Estoy seguro de que cualquier escritor que se precie
de considerarse como tal, renunciaría a parte de su obra solo por escribir algo
remotamente semejante al Calígula de Albert Camus. Estrenada en el
parisino Théatre Hébertot en 1945, pocos textos de tamaña intensidad literaria
y hondura filosófica como el del novelista y dramaturgo argelino. Calígula es
la historia de la fatal lucidez. La muerte de Drusila, la hermana y amante del
emperador, es el detonante de una terrible verdad: “que los hombres mueren y no
son felices”. A partir de esa clarividencia, Calígula ejerce su tiranía con un
afán pedagógico, el de mostrar a sus súbditos el verdadero sinsentido de la
vida humana. Para ello destroza todos los valores, a la postre falaces, en los
que se sustenta la humanidad: la patria, la religión, la amistad, el arte, el
amor, la dignidad, el bien y el mal, todas las grandes palabras son sometidas a
su despiadada destrucción. Subyace en la perspicacia de este delirio la idea de
la libertad. Al hombre se le ha negado la posibilidad de elegir, pues no puede
optar a la vida eterna. Es por eso que Calígula trata de rebelarse contra esa
privación llevando al máximo extremo su propia libertad, la libertad del
gobernante que no atiende a limitaciones de índole práctica, ética, o de
sentido común para ejercer su poder. En realidad, con su actitud, Calígula está
tramando deliberadamente su propio asesinato. Solo un cambio radical en el
devenir de nuestra existencia finita podría llevarnos a la esperanza. Pero como
esa esperanza se cifra en lo imposible, el nihilismo de Calígula no tiene cura.

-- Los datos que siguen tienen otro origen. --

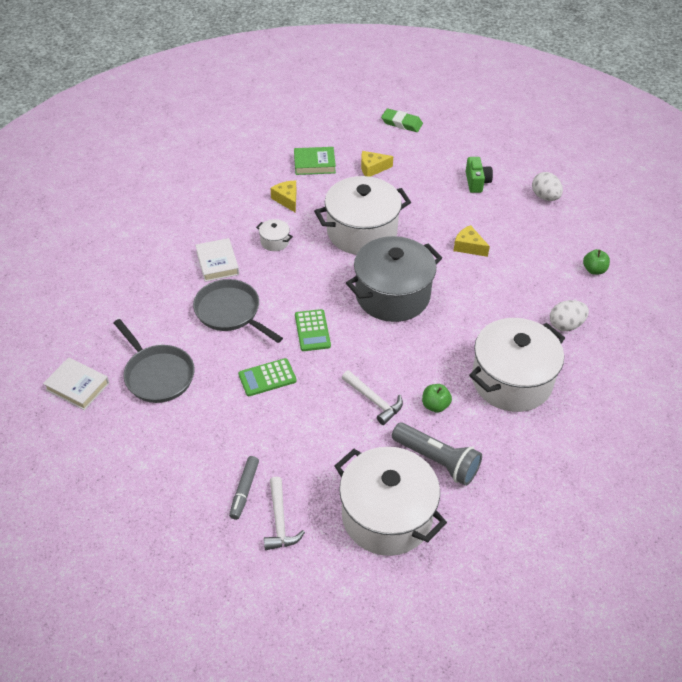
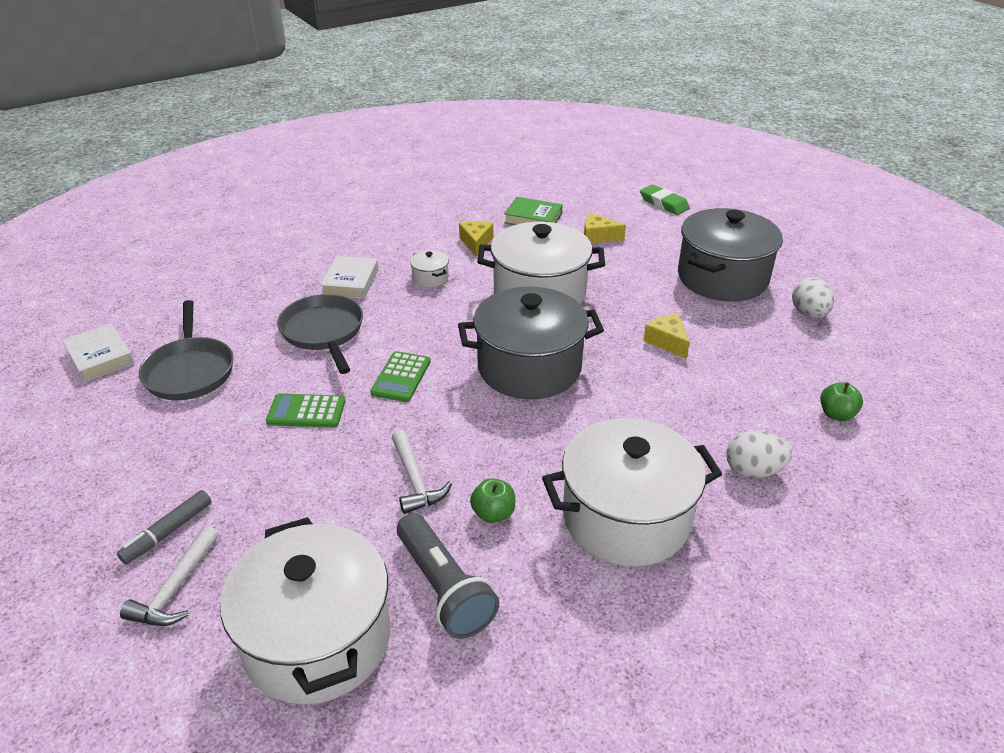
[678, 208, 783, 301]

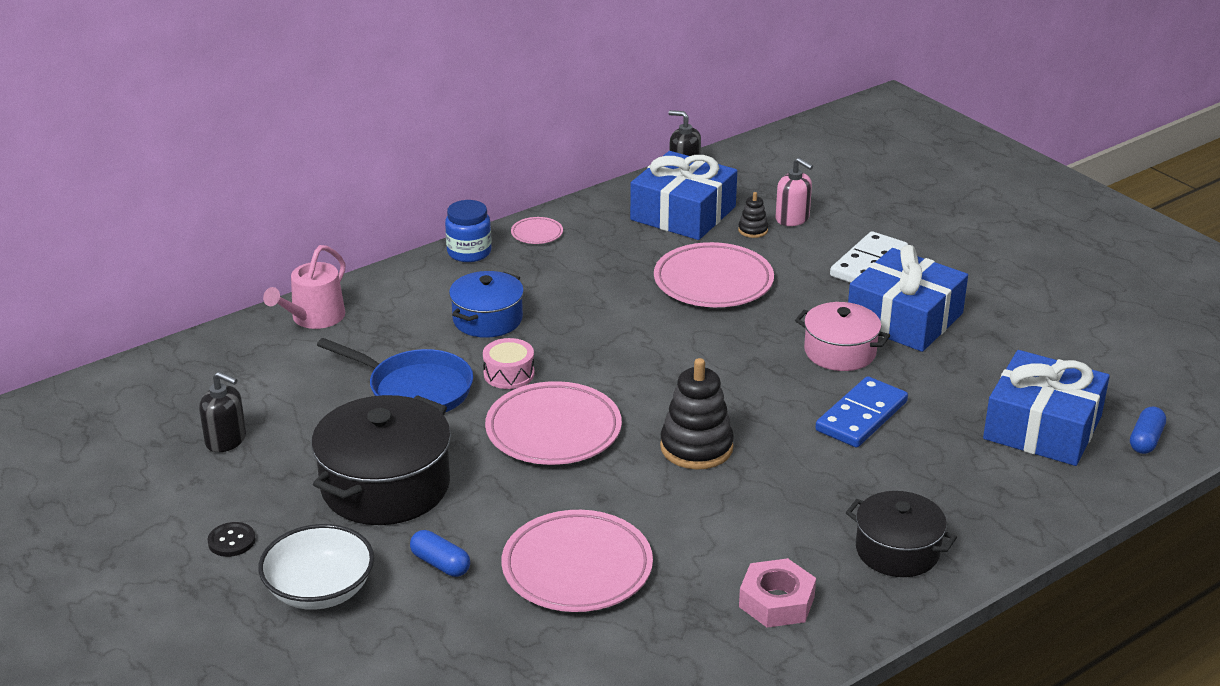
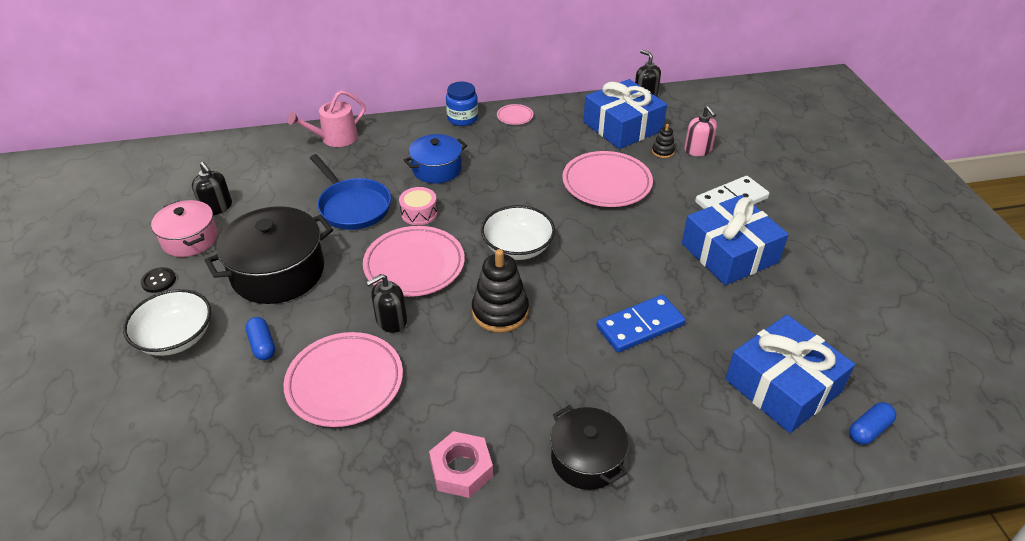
[366, 274, 407, 333]
[481, 205, 555, 260]
[151, 200, 218, 257]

Por eso el emperador se obsesiona con conseguir la luna; si ello fuera posible,
se revertiría todo el orden establecido, todo se transfiguraría: “Mi voluntad
es cambiarlo. Haré a este siglo el don de la igualdad. Y cuando todo esté
nivelado, lo imposible al fin en la tierra, la luna en mis manos, entonces
quizá yo mismo esté transformado y el mundo conmigo; entonces, al fin, los
hombres no morirán y serán dichosos”.
La nueva versión de Calígula a cargo de Mario
Gas se resume en dos palabras: Pablo Derqui. Me cuesta encontrar en la memoria
una interpretación tan apabullantemente estelar como la del actor barcelonés,
aunque era algo que me esperaba, porque después de verlo interpretar a Enrique
IV en la serie Isabel, de TVE, el papel de Calígula y su registro le
venían pintiparados. La escenografía, a cargo de Paco Azorín, también es
acertada, con ese frontispicio tendido que imita el Palazzo della Civiltà del
Lavoro, el Colosseo Quadrato, símbolo del fascismo italiano que mandó construir
Mussolini para aquella Exposición Universal de Roma que nunca se celebró.
También el vestuario, con sus elegantes trajes, es respetuoso con el deseo de
Camus de no presentar a los personajes con túnicas romanas. Chirría un poco la
escena del baile de Calígula disfrazado de David Bowie, acompañando a Joker y a
la Máscara. Aunque en el texto original se pone el acento en el histrionismo
afeminado de Calígula, lo cierto es que la escena desmerece el conjunto y resulta
incómoda. Lo que sí es un error imperdonable de dimensiones cósmicas es la
música que suena justo en la escena final, cuando Calígula es asesinado. En una
obra que nos recuerda continuamente la constatación de la nada que somos, el
momento culminante de la muerte del emperador debe ir acompañado necesariamente
de un silencio profundo y catártico –nihilista– que solo debe ser roto por los
aplausos entregados de los espectadores. Terrible mácula final para un montaje
que rozaba la perfección.
La versión, pues, quedará en la memoria, sobre todo,
por la deslumbrante actuación de Derqui. Y si alguna vez nos olvidamos del
estremecimiento que vivimos un día en el patio de butacas, siempre estará para
recordárnoslo la luna, recogida en el triclinio del cielo, altiva, bella. Desdeñosa.